Is the high stakes nature of football detrimental to the spectacle?

You may not have bought the news-paper supplements hailing the Super Reds, nor joined “all real football fans” in signing FHM’s petition demanding that Liverpool be allowed to enter next season’s Champions League. The more misanthropic among you might fer-vently wish to never again hear that song by the group known to one German TV commentator as Gary and the Peacemakers. But there are still plenty of reasons to have enjoyed the outcome of the 2005 Champions League final. One was the sight of Silvio Berlusconi, architect of the New Football, having that peculiar rictus smirk – the very definition of the coarse term “a shit-eating grin” – wiped from his face in six minutes of the second half.

That’s not to say that Liverpool are underdog outsiders gate-crashing the corporate jamboree; they too are an international brand, their remodelled stadium as incongruous as a spaceship in its blighted surroundings. But in the context of this match they were the inferior team, whose progress to the final had been shaped by the luck that seemed to desert them during a calamitous first half in Istanbul. That they were able to turn the match on its head was as much of a surprise and one as enjoyable to most as Greece’s victory in last year’s European Championship. In both cases, football matches became memorable events precisely because the outcome was unforeseen.

The Premier League, however, now appear to have reached the conclusion that ways must be found to manufacture drama of this, or any other, sort. Chief executive Richard Scudamore has said that their annual meeting will consider ways to make matches more exciting, notably a suggestion that four points be awarded for away victories. There appears to be concern that many teams are playing defensively and that this is a turn-off for the viewers and spectators, with Sky’s average audiences having fallen by ten per cent compared to 2003-04 – even after they sacked Rodney Marsh – and away attendances falling off.

But surely this is treating the symptoms rather than the illness? For a start, saturation coverage plays its part – the number of matches broadcast last season went up from 106 to 134. The whole edifice of the Premier League might be undermined if the broadcasters themselves were deemed to be part of the problem; there is no chance of the money lenders being ejected from the temple. But the money the Premier League generate for their members means that clubs play negatively in an effort to ensure that they stay in the top division, because the cost of relegation is so high. And it can work surprisingly well: for Everton, after finishing 17th in 2004, playing 4-5-1 was a recipe for stability and turned out to be enough to be the best of the rest.

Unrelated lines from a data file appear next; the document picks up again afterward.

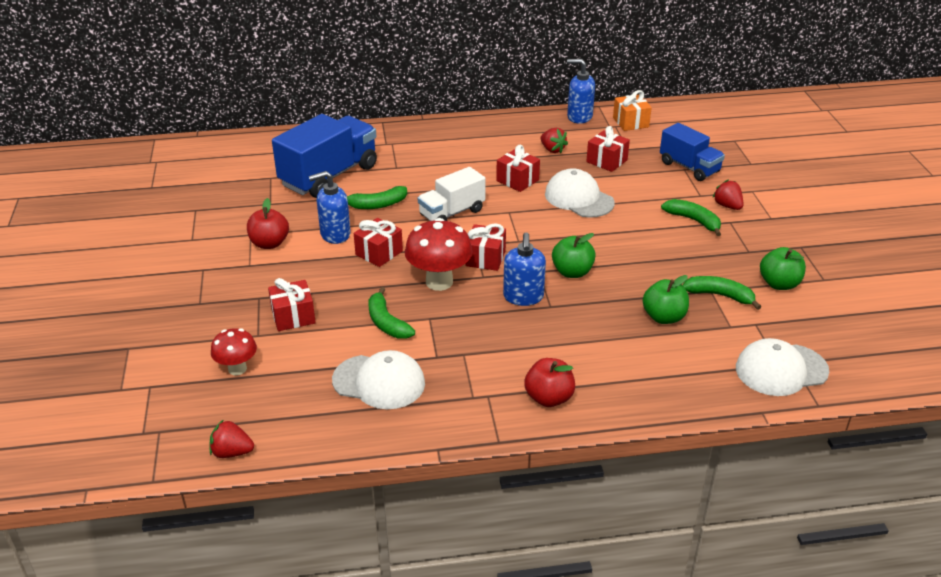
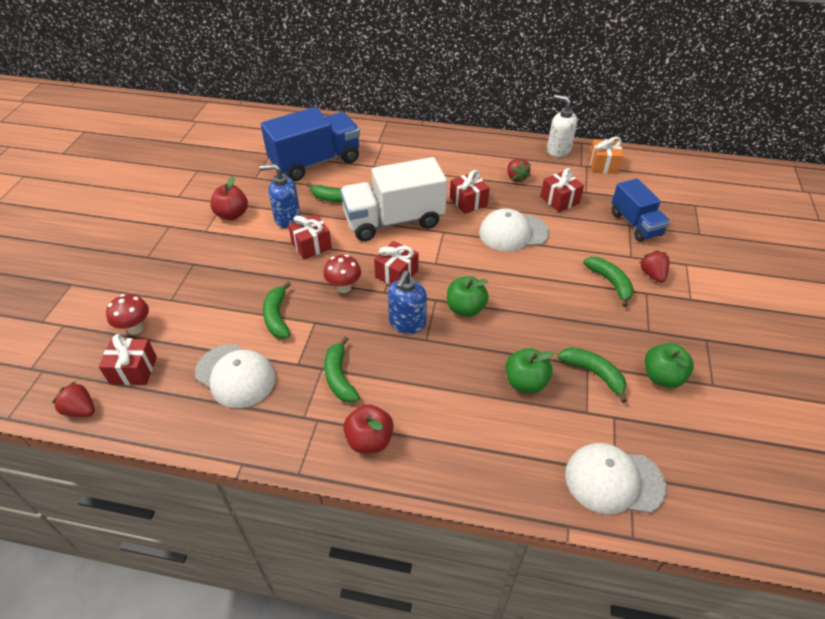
camera: 20 degrees right, 10 degrees up
(293, 316) = (208, 289): red gift -> red gift (133, 370)
(439, 282) = (344, 287): red mushroom -> red mushroom, size x0.61
(452, 213) = (394, 221): white truck -> white truck, size x1.64
(486, 356) = (339, 377): none -> green banana
(579, 117) = (558, 150): blue soap dispenser -> white soap dispenser
(579, 198) = (513, 233): white cap -> white cap turned 75 degrees counterclockwise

But look at Leeds, at Sheffield Wednesday, at the desperation of West Ham to achieve promotion before their parachute payments ran out. These three were once all established Premiership sides, as the Premier League’s chairman, former Wednesday chairman Dave Richards, can no doubt remember.

As we said in the editorial in WSC 220, life is being choked out of English football. The best way to have a more interesting league is to work towards reducing the gap in playing standards between the top few and the rest of the Premiership, and between the Premiership and the best teams – that means the ones who play the best football and not the richest – in the Football League.

What makes it much harder to address the problem domestically is the money that the top Premiership sides receive from other sources. Leaving Chelsea to one side, the enormous profits simply from playing in the Champions League has helped take a couple of clubs out of reach already. Liverpool threatened to join Arsenal and Manchester United in 2001 and 2002; the worst outcome of their recent success would be if they, too, ceased to be in any way underdogs.

Giving more clubs a shot at the Champions League riches – say awarding that fourth place via the FA Cup – would be one way of narrowing the gap with the top. But the best way to take the fear factor out of commission for 80 per cent of the top flight would be to narrow the gap between them and the teams beneath them. Redistributing more income from the top table to the Football League would achieve that and it would only take 14 Premier League clubs to act in their own best interests to make that happen.

And who knows, if clubs were less fearful of failure they might play more attractive football, go out and play for something more than money. This could give them more of a chance against the top sides, who can still only field 11 players at a time. More chance of pulling off more improbable results along the lines of, if without the glorious preposterousness of, Liverpool’s success in Istanbul.